Madhurya Creations was started by Art of Living to revive the traditional arts and crafts of India. “We work with weavers from several parts of the country including Kanchipuram, Uppada, Paithan, Chanderi, Maheshwar, Banaras, Kota, Phulia and Ilkal in North Karnataka. We create designs that combine motifs and patterns from different parts of the country,” explains Bharathy.
Bharathy says weavers have been unable to sell what they had woven before lockdown. “They have been forced to look for alternative employment as construction workers or domestic help. There are entire weaving villages that have no other means of income. If we make a conscious decision to support these weavers during the festival season, it will go a long way in keeping their looms alive.”

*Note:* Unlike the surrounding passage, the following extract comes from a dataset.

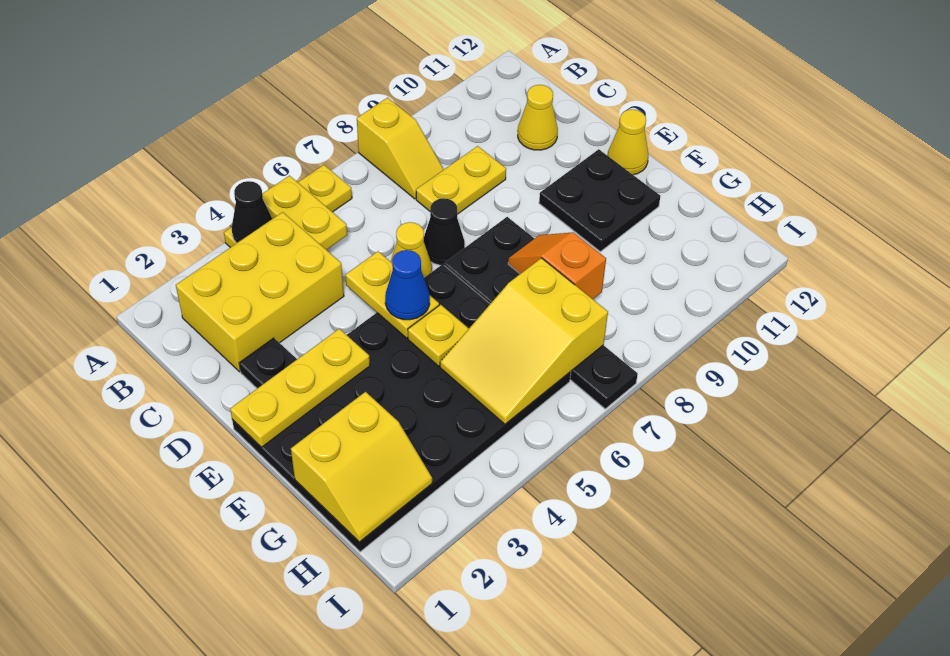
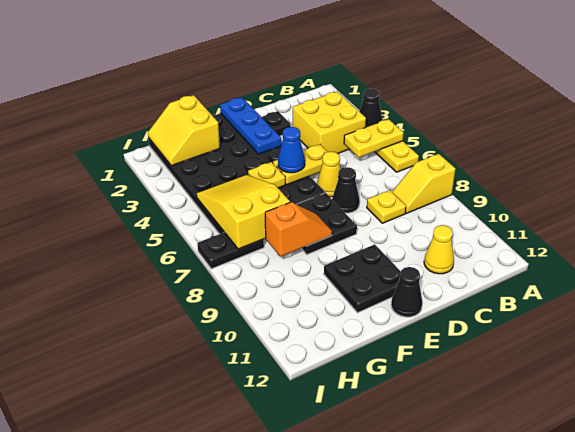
yellow brick B2:C4 level 1 -> yellow brick B3:C4 level 1
yellow plate C8:C9 level 1 -> yellow plate C8 level 1
yellow plate E1:E3 level 2 -> blue plate E1:E3 level 2
yellow cone E12 level 1 -> black cone E12 level 1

With 1,080 weavers on board, the online showcase will have saris for all occasions, ranging from daily wear to bridal wear and everything in between. One of Madhurya Creations’ revival efforts is Uppada saris. “It is woven in the jamdani style by a handful of weavers in the quaint village of Uppada in the East Godavari district of Andhra Pradesh. We are not only reviving traditional designs but are also focussing on current trends in terms of colour and motifs,” she adds.
Bharathy says there is an effort to decode the meaning of traditional motifs and weaves on social media. For instance, what is the significance of Benarsi silk for weddings? “Varanasi is considered one of the oldest cities of the world and is in some sense, eternal. When people get married, they want their relationship to last forever and the Benarasi sari symbolises this perfectly.”

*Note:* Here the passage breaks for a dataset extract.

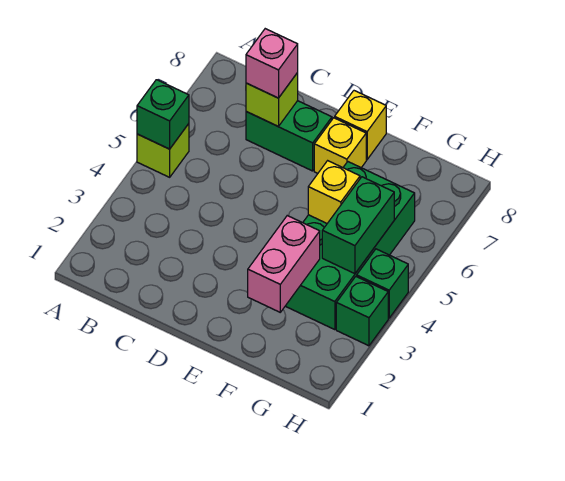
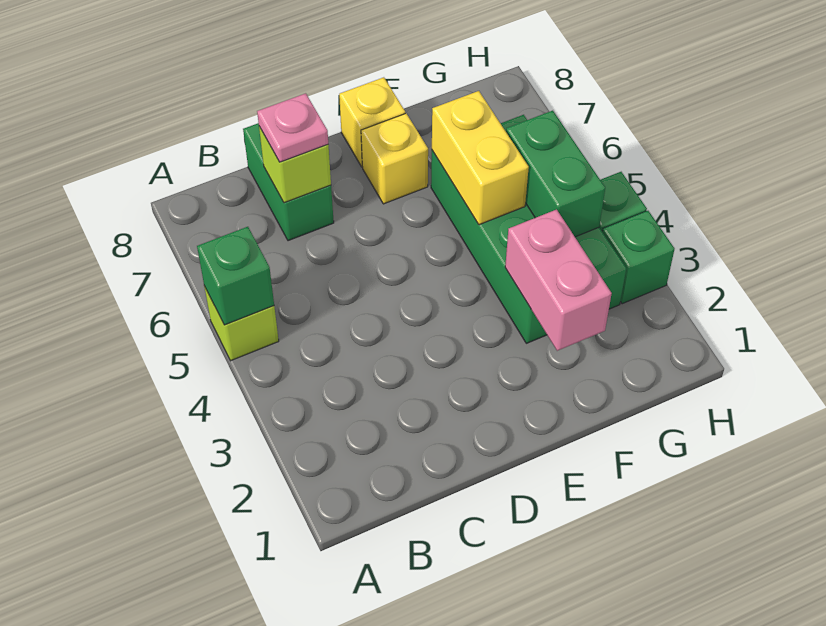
green brick C7:D7 level 1 -> green brick C7:C8 level 1
pink brick C7 level 3 -> pink plate C7 level 3
yellow brick F5 level 2 -> yellow brick F5:F6 level 2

The sale is on till Deepavali. For details, visit https://www.madhurya.com/.
House of Heritage has a Royal Selection featuring saris chosen by 25 women of royal lineage. Shailaraje Pawar of Dhar in Madhya Pradesh says, “My family supports the handmade Bagh prints of Dhar district. Weavers of the region have been patronised by our fore fathers, and we will continue to do this.”
Rasika Prakash and Divyashree Kumari of Sirmur, Uttarakhand, say that they favour hand-painted and printed, as well as gold and silver thread zari on chiffons.
Says Mayurakshi Singh of Arki in Himachal Pradesh. “We must have initiatives that adapt to changing trade and consumer patterns, so that by our purchase of a national handloom product we would be incentivising a fading craft.”